Lecture 13: Global Illumination & Path Tracing (44)
zyousafzai21

Breaking down rendering into the sum of successive bounces of light makes this equation a lot easier to understand and conceptualize. It's super interesting that the complex rendering equation can be simplified down into this. One thing I wonder is how many bounces do we need to go up to in order to create a realistic render. Does going to high result in overexposure, or make the rendering more accurate since in real life we don't place a limit on how many bounces of light there are between objects.

colinsteidtmann

@zyousafzai21, Based on later slides, I think the answer is that we stop when the scene "converges". I think this is when L stops changing as we add more bounces.

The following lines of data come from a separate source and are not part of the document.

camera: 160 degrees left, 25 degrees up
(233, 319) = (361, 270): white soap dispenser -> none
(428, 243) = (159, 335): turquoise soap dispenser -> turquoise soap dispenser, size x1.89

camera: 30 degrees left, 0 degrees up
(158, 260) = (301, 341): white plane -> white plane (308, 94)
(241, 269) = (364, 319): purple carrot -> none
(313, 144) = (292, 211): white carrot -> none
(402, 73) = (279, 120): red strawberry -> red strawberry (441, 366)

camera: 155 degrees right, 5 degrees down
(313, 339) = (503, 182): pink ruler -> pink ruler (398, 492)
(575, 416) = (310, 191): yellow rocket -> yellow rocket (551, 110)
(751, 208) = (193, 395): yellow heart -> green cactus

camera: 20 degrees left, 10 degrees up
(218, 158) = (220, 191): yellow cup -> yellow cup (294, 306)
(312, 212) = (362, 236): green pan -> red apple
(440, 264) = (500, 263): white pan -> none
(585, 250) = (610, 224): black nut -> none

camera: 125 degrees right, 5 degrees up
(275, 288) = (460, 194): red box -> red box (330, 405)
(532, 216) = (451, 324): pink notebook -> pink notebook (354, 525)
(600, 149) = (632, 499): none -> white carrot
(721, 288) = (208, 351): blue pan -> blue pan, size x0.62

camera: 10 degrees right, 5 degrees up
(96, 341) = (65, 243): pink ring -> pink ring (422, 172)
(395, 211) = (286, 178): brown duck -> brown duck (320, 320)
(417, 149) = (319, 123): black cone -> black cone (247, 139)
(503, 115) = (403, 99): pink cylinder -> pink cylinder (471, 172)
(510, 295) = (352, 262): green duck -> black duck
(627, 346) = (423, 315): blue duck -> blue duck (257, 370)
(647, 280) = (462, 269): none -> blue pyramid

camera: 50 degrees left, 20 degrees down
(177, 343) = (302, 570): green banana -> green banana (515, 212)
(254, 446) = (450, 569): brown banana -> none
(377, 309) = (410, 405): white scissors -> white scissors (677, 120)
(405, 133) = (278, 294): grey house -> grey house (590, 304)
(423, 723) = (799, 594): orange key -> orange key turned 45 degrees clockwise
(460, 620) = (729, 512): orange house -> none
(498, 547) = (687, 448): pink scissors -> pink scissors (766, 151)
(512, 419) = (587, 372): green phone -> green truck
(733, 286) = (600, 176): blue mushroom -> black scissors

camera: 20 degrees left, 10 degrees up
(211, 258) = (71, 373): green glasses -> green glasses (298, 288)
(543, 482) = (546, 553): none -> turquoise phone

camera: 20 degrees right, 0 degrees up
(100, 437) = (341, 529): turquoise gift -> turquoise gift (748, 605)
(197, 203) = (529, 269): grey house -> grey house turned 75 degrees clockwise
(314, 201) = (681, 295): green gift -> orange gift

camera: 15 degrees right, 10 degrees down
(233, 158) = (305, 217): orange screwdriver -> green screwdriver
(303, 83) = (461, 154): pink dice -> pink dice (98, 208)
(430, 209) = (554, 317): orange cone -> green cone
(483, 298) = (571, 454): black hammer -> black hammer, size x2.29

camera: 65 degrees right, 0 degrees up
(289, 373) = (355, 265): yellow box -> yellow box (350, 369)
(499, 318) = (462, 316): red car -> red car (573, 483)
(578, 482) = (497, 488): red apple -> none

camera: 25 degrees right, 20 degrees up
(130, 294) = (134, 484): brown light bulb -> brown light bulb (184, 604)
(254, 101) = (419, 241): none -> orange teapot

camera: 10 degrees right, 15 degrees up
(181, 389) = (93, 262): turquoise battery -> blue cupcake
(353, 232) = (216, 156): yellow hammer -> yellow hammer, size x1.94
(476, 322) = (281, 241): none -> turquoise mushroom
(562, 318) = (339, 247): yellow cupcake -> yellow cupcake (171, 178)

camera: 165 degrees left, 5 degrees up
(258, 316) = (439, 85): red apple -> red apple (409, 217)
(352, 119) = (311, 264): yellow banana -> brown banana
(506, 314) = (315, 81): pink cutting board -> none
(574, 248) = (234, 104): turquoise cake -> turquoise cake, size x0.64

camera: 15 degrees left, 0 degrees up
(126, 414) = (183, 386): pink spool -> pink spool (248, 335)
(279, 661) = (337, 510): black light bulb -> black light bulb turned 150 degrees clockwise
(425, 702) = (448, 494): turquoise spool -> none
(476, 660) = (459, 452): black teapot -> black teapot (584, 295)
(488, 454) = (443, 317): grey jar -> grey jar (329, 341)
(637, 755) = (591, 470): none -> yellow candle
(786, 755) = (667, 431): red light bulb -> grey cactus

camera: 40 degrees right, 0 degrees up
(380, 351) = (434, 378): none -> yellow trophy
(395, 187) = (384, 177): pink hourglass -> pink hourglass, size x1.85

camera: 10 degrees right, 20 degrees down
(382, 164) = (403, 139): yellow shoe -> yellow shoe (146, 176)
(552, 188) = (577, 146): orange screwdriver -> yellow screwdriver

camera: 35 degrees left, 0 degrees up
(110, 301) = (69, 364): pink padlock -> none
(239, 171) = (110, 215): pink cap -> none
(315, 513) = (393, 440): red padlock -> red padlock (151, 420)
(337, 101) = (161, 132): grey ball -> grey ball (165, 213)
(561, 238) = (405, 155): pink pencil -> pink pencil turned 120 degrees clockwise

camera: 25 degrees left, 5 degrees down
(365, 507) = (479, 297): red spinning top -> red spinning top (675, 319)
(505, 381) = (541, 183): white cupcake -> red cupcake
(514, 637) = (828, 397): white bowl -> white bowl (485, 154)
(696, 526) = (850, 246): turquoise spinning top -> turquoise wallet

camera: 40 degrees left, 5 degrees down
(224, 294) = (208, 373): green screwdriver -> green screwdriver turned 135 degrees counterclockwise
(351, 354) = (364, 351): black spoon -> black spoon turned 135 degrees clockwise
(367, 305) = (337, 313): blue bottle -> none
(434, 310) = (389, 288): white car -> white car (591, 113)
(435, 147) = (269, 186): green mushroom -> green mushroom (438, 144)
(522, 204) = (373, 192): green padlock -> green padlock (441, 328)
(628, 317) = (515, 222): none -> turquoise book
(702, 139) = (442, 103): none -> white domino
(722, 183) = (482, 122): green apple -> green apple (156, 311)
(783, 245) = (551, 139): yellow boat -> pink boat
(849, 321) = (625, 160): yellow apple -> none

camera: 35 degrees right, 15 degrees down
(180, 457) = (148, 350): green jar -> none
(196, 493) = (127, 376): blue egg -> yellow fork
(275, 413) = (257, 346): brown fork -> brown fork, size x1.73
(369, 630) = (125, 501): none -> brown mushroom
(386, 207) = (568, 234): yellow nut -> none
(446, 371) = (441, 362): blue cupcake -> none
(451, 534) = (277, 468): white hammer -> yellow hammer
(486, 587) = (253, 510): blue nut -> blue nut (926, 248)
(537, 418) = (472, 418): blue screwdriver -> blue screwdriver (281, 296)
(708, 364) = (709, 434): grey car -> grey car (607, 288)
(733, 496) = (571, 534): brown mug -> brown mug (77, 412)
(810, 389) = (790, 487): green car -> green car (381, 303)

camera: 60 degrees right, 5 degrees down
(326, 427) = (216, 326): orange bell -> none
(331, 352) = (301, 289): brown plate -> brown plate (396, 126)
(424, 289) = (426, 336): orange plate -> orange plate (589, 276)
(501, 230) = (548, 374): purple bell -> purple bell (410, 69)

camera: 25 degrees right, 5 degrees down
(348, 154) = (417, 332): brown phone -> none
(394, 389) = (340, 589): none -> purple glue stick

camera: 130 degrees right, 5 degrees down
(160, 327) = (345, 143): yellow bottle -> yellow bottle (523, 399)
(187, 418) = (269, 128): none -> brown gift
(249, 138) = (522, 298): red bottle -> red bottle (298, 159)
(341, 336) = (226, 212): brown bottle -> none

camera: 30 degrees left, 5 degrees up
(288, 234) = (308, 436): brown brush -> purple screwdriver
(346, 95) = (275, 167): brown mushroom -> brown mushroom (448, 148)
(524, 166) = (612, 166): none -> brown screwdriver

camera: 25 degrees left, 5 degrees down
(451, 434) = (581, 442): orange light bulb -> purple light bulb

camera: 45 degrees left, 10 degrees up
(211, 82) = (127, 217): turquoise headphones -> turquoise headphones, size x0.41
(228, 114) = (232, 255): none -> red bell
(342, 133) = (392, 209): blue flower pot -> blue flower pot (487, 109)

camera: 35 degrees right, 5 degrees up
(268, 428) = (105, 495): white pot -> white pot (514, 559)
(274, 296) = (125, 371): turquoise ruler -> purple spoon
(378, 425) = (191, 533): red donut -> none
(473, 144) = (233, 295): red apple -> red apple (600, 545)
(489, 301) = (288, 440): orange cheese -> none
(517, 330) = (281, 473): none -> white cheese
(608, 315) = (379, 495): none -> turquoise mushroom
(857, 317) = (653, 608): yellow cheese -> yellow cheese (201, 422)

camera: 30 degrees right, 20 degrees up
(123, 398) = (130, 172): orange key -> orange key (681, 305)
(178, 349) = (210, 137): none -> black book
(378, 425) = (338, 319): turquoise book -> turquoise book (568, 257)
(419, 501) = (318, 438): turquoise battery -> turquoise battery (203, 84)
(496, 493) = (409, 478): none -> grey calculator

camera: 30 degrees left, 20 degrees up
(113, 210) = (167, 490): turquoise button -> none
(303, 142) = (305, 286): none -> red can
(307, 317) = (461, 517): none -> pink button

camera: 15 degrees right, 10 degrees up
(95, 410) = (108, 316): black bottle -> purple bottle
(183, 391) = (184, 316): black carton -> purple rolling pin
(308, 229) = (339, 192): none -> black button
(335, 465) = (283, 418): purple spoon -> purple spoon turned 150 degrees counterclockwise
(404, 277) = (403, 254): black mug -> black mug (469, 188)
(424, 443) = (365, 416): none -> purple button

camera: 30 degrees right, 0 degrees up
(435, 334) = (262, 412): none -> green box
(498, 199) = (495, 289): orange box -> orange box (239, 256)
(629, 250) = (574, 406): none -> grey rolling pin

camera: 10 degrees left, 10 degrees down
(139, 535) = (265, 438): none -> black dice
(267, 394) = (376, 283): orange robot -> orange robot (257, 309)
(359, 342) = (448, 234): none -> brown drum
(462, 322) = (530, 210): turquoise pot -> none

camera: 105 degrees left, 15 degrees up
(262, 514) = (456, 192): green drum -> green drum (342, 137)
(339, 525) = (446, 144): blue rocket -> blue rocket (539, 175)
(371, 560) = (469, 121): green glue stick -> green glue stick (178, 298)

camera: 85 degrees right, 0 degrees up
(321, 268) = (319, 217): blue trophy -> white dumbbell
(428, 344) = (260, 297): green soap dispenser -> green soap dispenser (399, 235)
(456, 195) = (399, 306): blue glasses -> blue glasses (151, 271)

EDIT: actually it seems like we can terminate when we want using a fixed N, or with a strategy called "Russian Roulette" which is probabilistic termination. I wonder why we can't terminate when the light contributions converge?

SudhanvaKulkarni123

I wonder how K^n is computed for higher powers in practice. Is K diagonalizable? If so we can just use the Eigendecomposition to compute K^n for larger n. Else we need to pay an n^3 price for each power, which builds up very quickly! Since most things in nature tend to be "nice", I'm guessing it is indeed diagonalizable. If so, how do we prove it? If not, is there an efficient way to compute K^n for larger n? If my intuition is right, computing K^n will be even more expensive for environments with more geometric primitives due the large number of possible paths. It would make sense to pay a bit higher price at the start of the computation to find the Eigen values and vectors rather than just jumping into matrix multiply.